With fathers’ rights evolving over time, many unmarried fathers in Tennessee as well as in the rest of the United States, are voluntarily stepping forward to acknowledge their paternity. However, establishing paternity requires that a father follows certain rules to gain parental rights over a child. In fact, establishing paternity is one of the primary requirements of a child support arrangement, which goes a long way to protect the best interests of a child.
In the state of Tennessee, the Department of Human Services handles matters related to paternity. According to existing Tennessee laws, paternity can be established only until a child turns 21-years-old. Paternity can be voluntarily established by signing a Voluntary Acknowledgement of Paternity form in the hospital, the child support office, the local health department’s office or the Office of Vital Records.
There may be some cases where a father does not voluntarily acknowledge paternity. In such cases, court-ordered DNA testing can determine the paternity of a child. If the test results prove a genetic match, paternity will be officially established by a Tennessee court.

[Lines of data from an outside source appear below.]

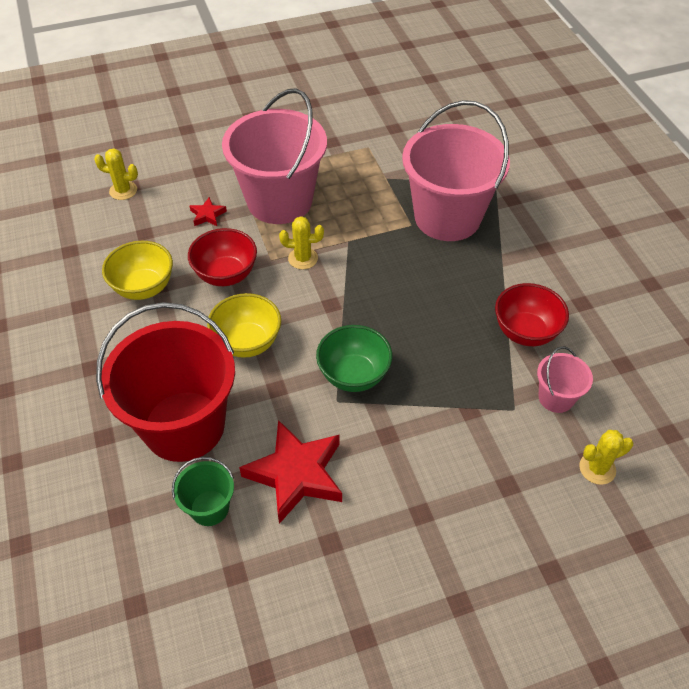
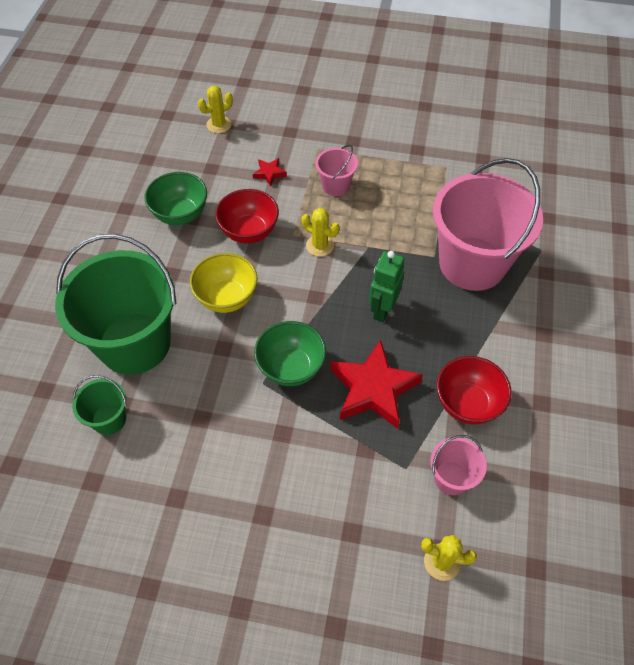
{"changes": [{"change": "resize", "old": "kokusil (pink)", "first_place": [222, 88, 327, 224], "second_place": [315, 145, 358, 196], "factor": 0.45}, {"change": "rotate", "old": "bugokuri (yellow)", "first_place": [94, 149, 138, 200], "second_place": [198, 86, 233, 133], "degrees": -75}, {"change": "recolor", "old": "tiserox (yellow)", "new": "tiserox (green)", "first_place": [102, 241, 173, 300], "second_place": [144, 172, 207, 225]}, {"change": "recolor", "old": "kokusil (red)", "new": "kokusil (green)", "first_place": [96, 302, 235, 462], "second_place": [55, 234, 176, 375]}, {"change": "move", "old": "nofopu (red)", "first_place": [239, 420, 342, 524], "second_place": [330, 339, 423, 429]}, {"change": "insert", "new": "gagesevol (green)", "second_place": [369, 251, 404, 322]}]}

Another way of establishing paternity is through Tennessee’s Putative Father Registry. The purpose of the Registry, which is maintained by the Tennessee Department of Children’s Services, is to provide fathers with an opportunity to claim parentage and, at the same time, provide necessary information in case disputes related to child custody, child support and adoption, among others, come up. Establishing paternity through the Putative Father Registry is especially necessary if a child is born out of wedlock.
Because issues related to paternity and fathers’ rights often tend to be complicated, many people may feel the need for professional guidance to ensure that their rights, as well as those of their children, are protected. Therefore, to safeguard those interests, they may consider consulting a family law attorney who can guide them through the entire paternity establishment process.